第2話 アイツが入部してきたんだが・・・

翌日。昨日みたいな変わった出来事とは何も起きず、普通に高校生活を勤しんだ。教師の話を聞き、友人と話す。

俺は成績も友人もいたって普通の高校生なので、特筆すべきことは無い。

帰りのホームルームは睡眠に使い、放課後、俺はある旧校舎の教室へ。

うちの学校は比較的長い歴史を持ち、年季が入っている。

歩くたびに長い廊下がギシギシ鳴るのが結構怖くて、怪談話になったりもする。

まあ、その話はさておき俺が旧校舎に来たのは、特別な理由などではなく部活があるからだ。

俺が所属している部活は、ごく普通の軽音楽部だ。

俺が曲を作りボーカルに歌ってもらう。

自分の作った歌が、人に歌われるっていうのは嬉しいことだよな。

まあ、なんやかんやで楽しくやらせてもらっている。

ギシギシと音を立てながら、木造の扉を開けるといつも通りメンバーは4人居た。

イケメン一人と、フツメン二人と陰キャ一人。

そう、バランスもとれている完璧なグループだ。

だが、何か雰囲気が違う。いつもだったら、ワイワイ騒いでるのに、言葉では形容しづらい。

「おい、瀬川。何かあったのか?」

取り敢えず、イケメンボーカルで俺の親友に聞いてみる。

「やれやれ、何もねえよ」

・・・何だコイツ。普段は馬鹿みたいに下ネタ吐いてるくせに。

第一、やれやれってそうそう言わねえだろ。

まあ、いいや。これ以上言及する気は無い。時間無駄だし、とっととやろう。

「じゃ、メンバー揃ったし始めるか—」

突然、勢いよく扉が開いた。

「待って下さいよ、風早せーんぱい。

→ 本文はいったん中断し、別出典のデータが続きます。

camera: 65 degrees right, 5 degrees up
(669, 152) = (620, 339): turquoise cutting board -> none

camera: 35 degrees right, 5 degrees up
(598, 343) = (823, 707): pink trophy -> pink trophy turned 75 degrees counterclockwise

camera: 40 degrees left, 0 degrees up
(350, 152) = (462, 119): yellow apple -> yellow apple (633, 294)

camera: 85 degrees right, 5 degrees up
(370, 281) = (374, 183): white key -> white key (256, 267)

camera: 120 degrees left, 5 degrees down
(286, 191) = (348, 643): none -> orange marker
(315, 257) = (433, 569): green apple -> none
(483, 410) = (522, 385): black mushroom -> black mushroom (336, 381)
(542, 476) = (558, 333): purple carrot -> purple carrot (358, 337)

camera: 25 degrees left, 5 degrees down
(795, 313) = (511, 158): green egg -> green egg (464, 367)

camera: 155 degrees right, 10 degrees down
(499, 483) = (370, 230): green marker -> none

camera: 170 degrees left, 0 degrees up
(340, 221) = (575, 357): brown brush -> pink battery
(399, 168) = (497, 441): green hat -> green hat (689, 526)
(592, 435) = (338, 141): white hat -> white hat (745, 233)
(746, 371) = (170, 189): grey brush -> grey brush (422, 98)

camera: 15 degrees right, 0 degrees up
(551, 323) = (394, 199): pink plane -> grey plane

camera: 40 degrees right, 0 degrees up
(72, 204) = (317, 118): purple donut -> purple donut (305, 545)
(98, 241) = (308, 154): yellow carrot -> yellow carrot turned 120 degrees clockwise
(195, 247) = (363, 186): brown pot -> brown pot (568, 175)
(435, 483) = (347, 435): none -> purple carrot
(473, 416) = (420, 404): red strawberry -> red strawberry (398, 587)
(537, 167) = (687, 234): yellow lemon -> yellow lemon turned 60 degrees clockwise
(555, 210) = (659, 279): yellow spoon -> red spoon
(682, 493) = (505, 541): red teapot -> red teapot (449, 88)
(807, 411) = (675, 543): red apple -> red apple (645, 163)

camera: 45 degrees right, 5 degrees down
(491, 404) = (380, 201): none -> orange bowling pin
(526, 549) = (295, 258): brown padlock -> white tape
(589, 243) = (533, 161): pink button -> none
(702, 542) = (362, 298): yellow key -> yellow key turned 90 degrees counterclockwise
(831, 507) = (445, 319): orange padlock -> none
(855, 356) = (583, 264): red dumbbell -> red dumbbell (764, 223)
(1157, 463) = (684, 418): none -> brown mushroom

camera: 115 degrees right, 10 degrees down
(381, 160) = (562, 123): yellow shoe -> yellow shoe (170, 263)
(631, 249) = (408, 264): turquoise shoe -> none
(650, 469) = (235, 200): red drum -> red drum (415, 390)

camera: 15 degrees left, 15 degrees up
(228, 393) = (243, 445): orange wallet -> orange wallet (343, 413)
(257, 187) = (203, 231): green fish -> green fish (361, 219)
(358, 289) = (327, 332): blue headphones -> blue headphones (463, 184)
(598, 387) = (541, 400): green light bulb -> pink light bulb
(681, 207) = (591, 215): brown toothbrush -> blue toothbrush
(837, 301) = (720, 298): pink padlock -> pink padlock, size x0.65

」

・・・・ん?蒼雲とかいう一年生は居ない筈。

何だ幻聴か。俺も疲れてるんだな。

「よし、今日は—」

「待って下さいって」

幻聴だけじゃなく、肩も叩かれている気がする。いよいよ、重症だ。

「ロックっぽい曲を作ったから—」

「皆さん知ってます?この人って私のお姉ちゃんと—」

「あれ?君は一年生?どうしてここにいるのかな?」

危ねえ!この小娘が・・・ガチで卑怯だろ!

「何でって、軽音楽部に入ったからに決まってるじゃないですか」

・・・・・はい?

「いやいやいや、え?なぜ?」

驚き過ぎてうまく喋れない。

「だって先輩と本気で音楽やりたいですもん」

その何気ない一言で俺は少なからず反省の気持ちを覚えた。

俺はどこかで、蒼雲の決意を舐めていたのかもしれない。蒼雲は本気で歌手を目指そうとしている。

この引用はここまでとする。